The pour over is one of the most common methods of coffee preparation. We all now the Melitta brewing cone, whose filter paper used to be made of blotting paper. With the so-called third wave and the emergence of specialty coffee, pour-over methods like Hario and Kalita filters or Chemex became popular once again. Here we show you how to prepare coffee with the Hario V60. What makes this cone filter special are the grooves and the large hole, which allows the water to flow over the coffee evenly. But the basic principle of all cone and pour-over filters is the same.

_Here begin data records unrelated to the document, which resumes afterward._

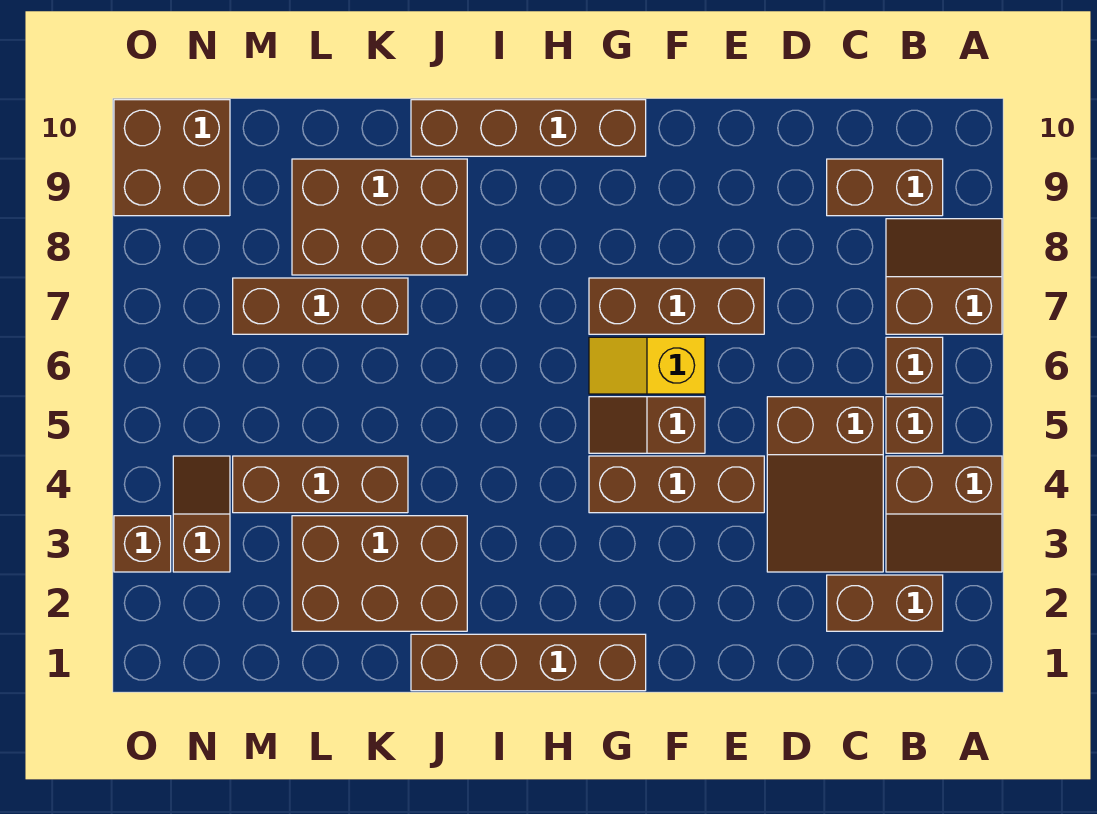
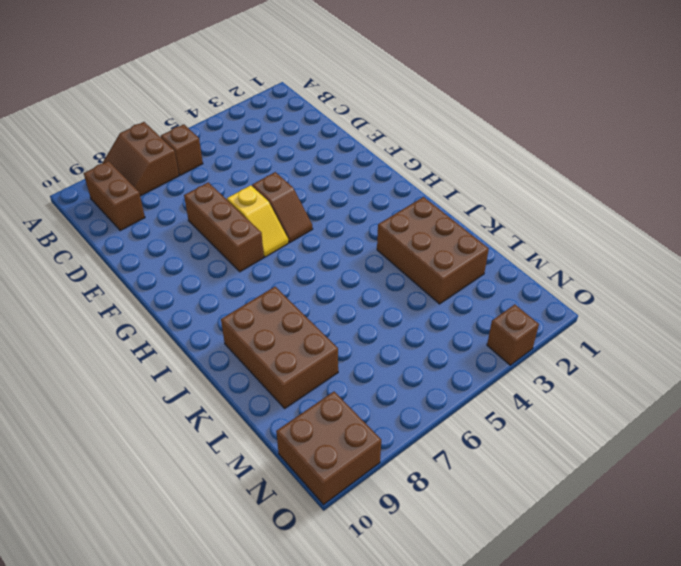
none -> brown slope A3:B4 level 1 top 4
none -> brown brick B2:C2 level 1
none -> brown brick B5 level 1

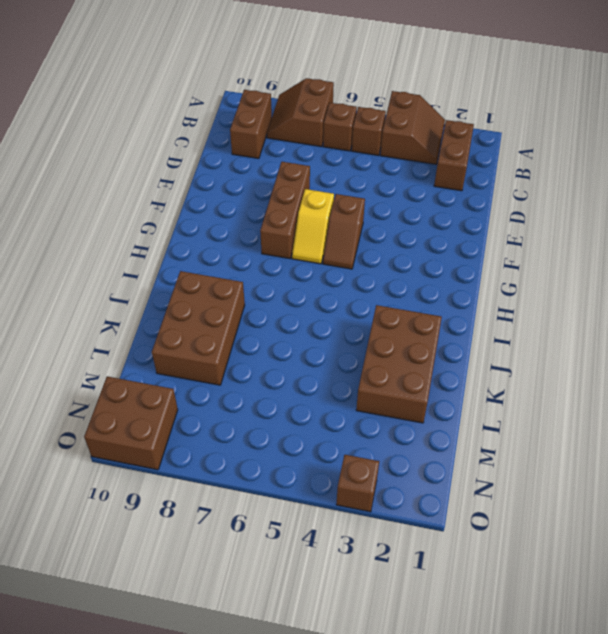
none -> brown slope C3:D5 level 1 top 5
none -> brown brick E4:G4 level 1
none -> brown brick G1:J1 level 1

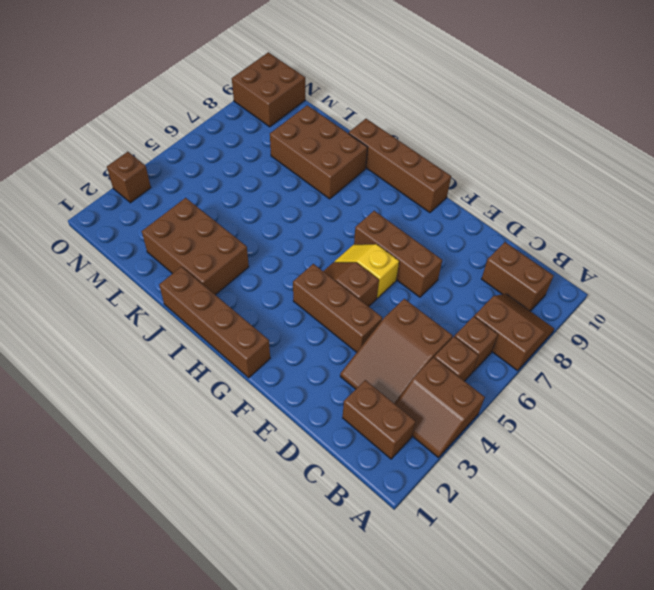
none -> brown brick K4:M4 level 1
none -> brown brick K7:M7 level 1
none -> brown slope N3:N4 level 1 top 3

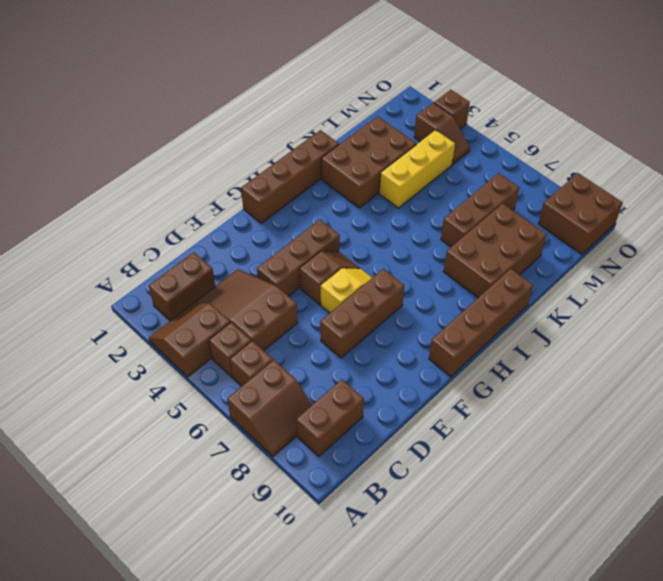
yellow brick K4:M4 level 1 -> brown brick K4:M4 level 1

We suggest you use a gooseneck kettle so that you can pour the water over the coffee slowly and evenly.
We recommend this preparation method for the following of our coffees: Pintail, Funky, Goldfinch, Fire Finch, Sunbird and Steller’s Jay.
What you need
- Coffee filter paper
- Hario V60
- Gooseneck kettle
Step by step
Place a filter in the dripper.
Rinse paper filter (to avoid paper taste) with hot water and discard water used for rinsing.
Add ground coffee to filter and make sure the coffee bed is level.
You need 5-6 g for each 100 ml.
Grind to roughly the size of fine sand.
Start timer and gently saturate grounds with hot water (88°–95° C).
Stop pouring when the scale reaches about 50g and allow the coffee to “bloom”.
Slowly pour remaining water.
Starting in the center of the grounds, pour in a steady spiral toward the outer edge and then back toward the center.
Brew time should be 2 – 3 minutes.
Enjoy a fine cup of coffee.
This will help you get a coffee that is very clear.
The specific aromas come to the fore.